Drowning in Virginia

  • From 2016-2020, 32% of drowning-related hospitalizations in Virginia were children aged 0-4 years.
  • Almost 1 out of 2 (48%) hospitalizations among Virginia children aged 0-4 years from 2016-2020 were due to drowning in swimming pools.
  • Every four days, one Virginia resident dies by drowning.
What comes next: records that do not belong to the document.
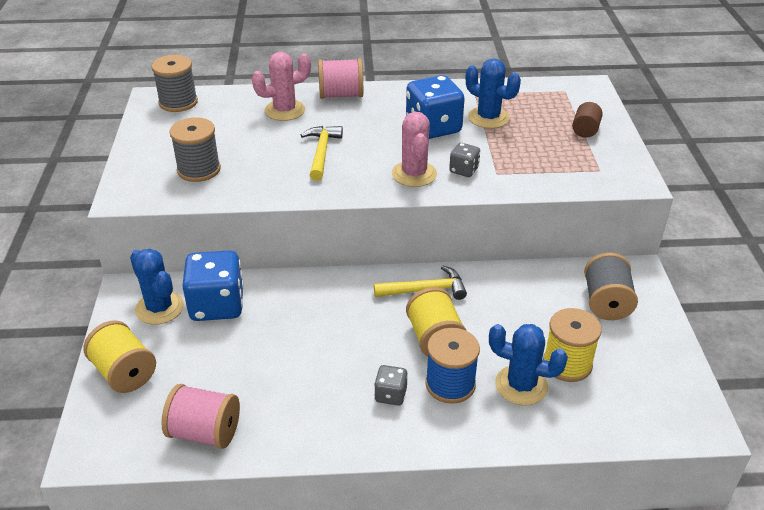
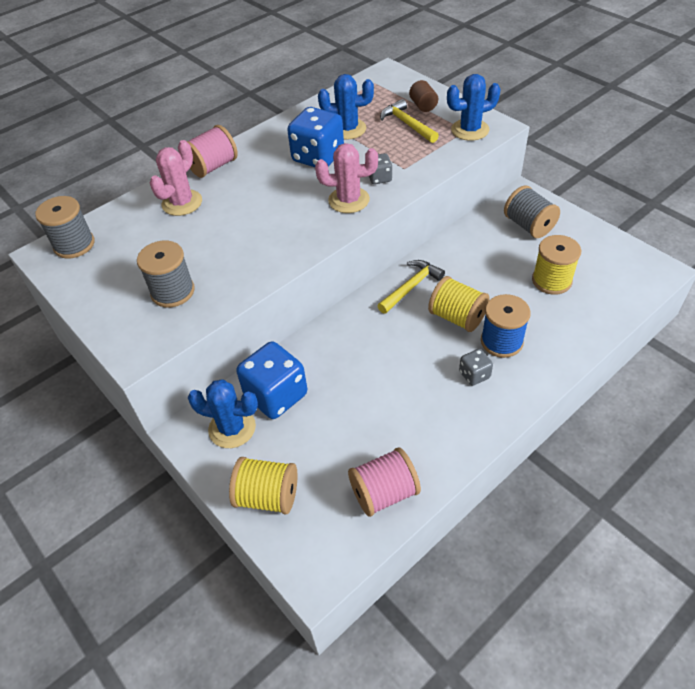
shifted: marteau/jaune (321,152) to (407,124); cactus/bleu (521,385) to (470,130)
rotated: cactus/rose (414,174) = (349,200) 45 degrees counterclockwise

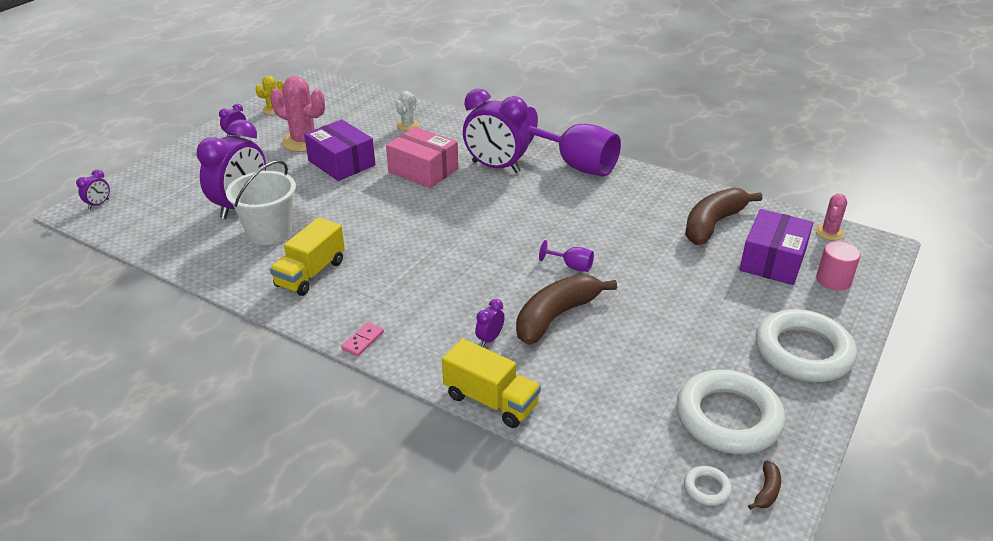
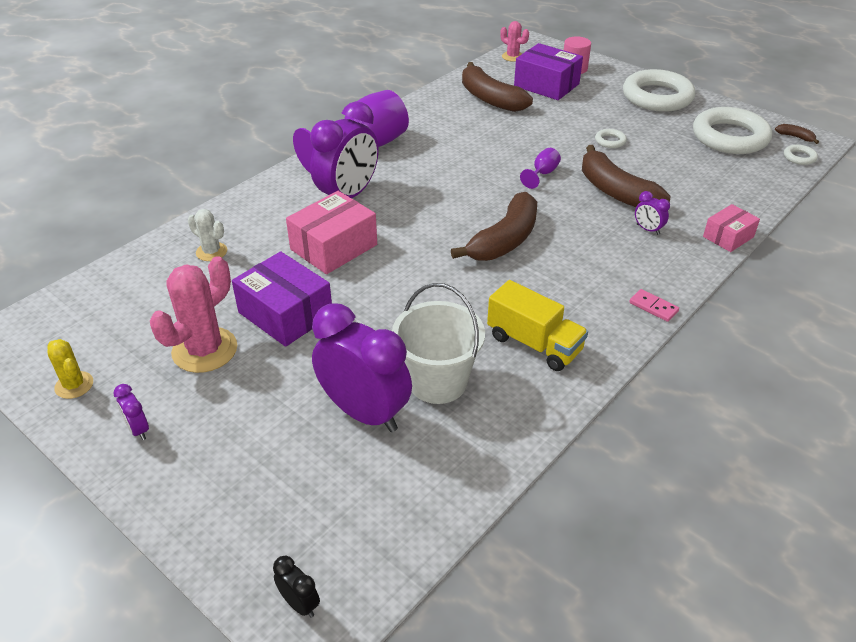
new: anneau/blanc (610,141); banane/marron (504,240)
swapped: camion/jaune (491,400) to boîte/rose (728,237)
repainted: réveil/violet (98,204) to réveil/noir (299,603)
rotated: boîte/violet (341,163) = (285,314) 75 degrees clockwise

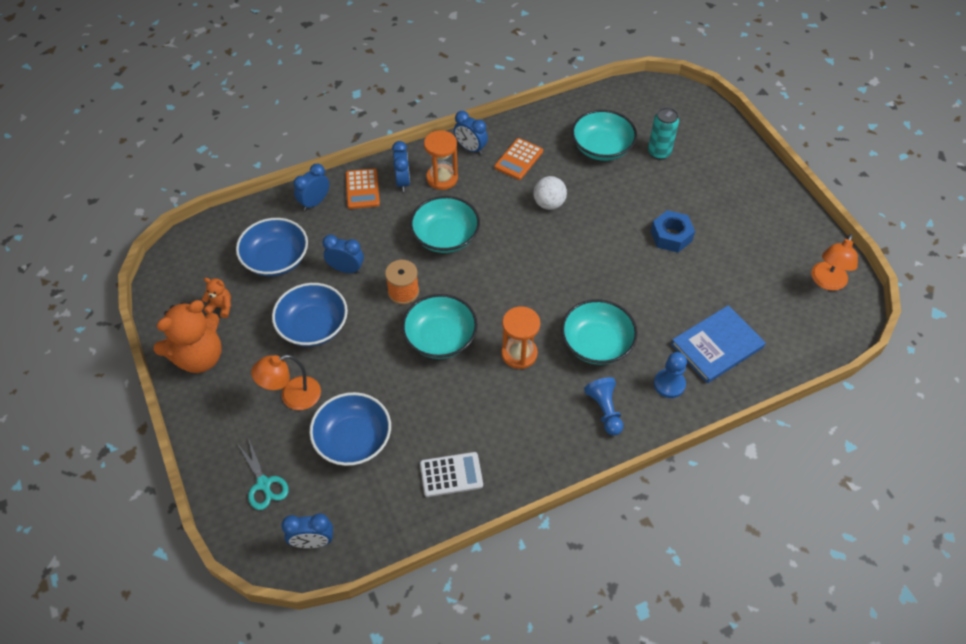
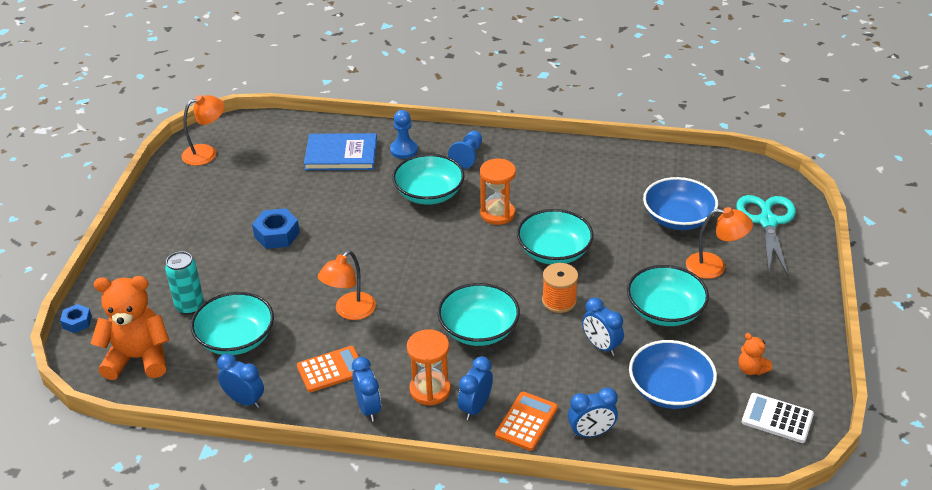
new: écrou/bleu (77,322)
shifted: ours en peluche/orange (199,357) to (138,358); calculatrice/blanc (451,475) to (777,418); réveil/bleu (313,541) to (244,400)
swapped: balle/blanc (549,204) to lampe/orange (349,311)
repainted: bol/bleu (313,326) to bol/turquoise (665,311)
scaled: ciseaux/turquoise (264,484) = (767,222) x1.63

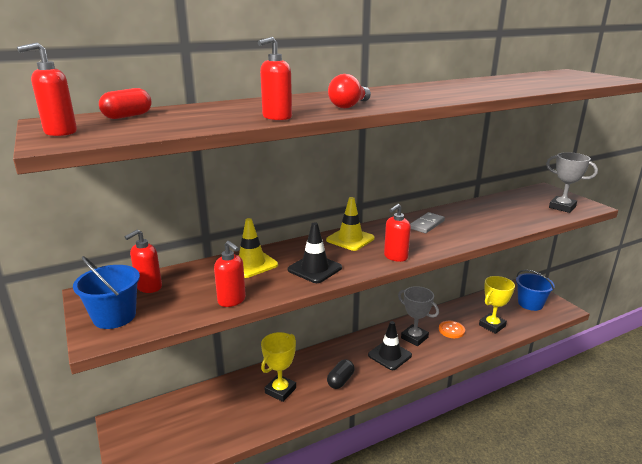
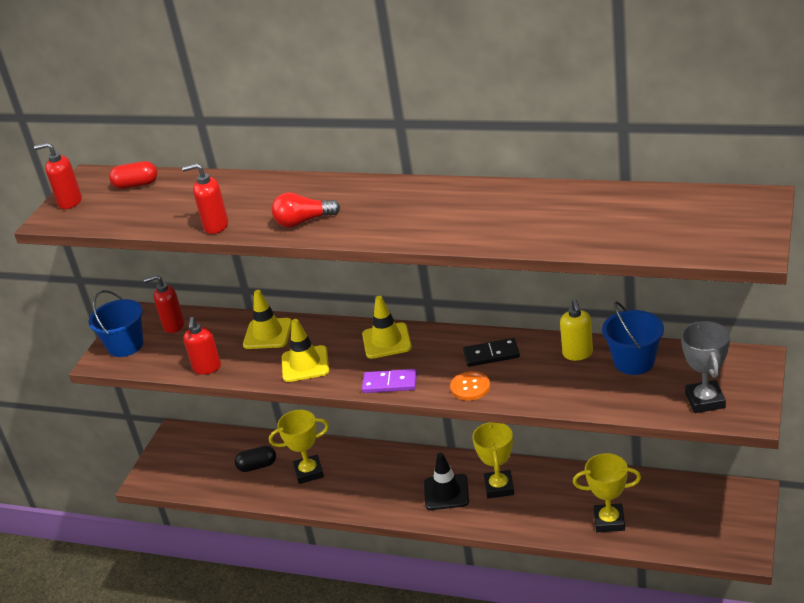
new: distributeur de savon/jaune (578,354)
shifted: seau/bleu (530,303) to (634,362); bouton/orange (451,330) to (470,387); gélule/noir (340,380) to (257,466)
swapped: distributeur de savon/rouge (395,257) to domino/violet (389,383)
repainted: domino/gris (426,224) to domino/noir (491,354); cône de chantier/noir (314,269) to cône de chantier/jaune (305,364); trophée/gris (414,337) to trophée/jaune (499,487)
Drowning in the United States:

  • Drowning kills more kids 1‒4 years old than anything else except birth defects.
  • For children ages 5–14 years, drowning is the second leading cause of unintentional injury death after motor vehicle crashes.
  • Every day, about 10 people in the U.S. die from drowning.
  • While children are at highest risk, anyone can drown.
  • Nearly 80% of people who die from drowning are male.

What you can do

Stay safe in and around the water:

  • Make sure everyone has basic swimming and water safety skills.
  • Formal swimming lessons in children as young as 1 year old can reduce the risk of drowning.
  • Use U.S. Coast Guard–approved life jackets as directed.
  • Remember that floaties, water wings, inner tubes, foams, and other air filled devices are TOYS and not safety devices and can often provide a false sense of safety to guardians and swimmers.
  • Designate a responsible adult to closely and constantly supervise children in or near the water.
  • Know how to recognize and respond to a swimmer in distress and how to perform CPR.
  • No matter how strong of a swimmer you are, never swim alone.
  • Don’t drink and swim.  Alcohol slows your reactions and can make you make bad decisions. Stay out of the water if you’ve been drinking.

Help keep backyard pools safe:

  • Prevent access to water when pool is not in use.
  • Install and maintain barriers that fully enclose the pool and separate it from the house, like four-sided fencing.
  • Use locks and alarms for windows and doors.
  • Remove all toys from the pool area that might attract children to the pool when not in use.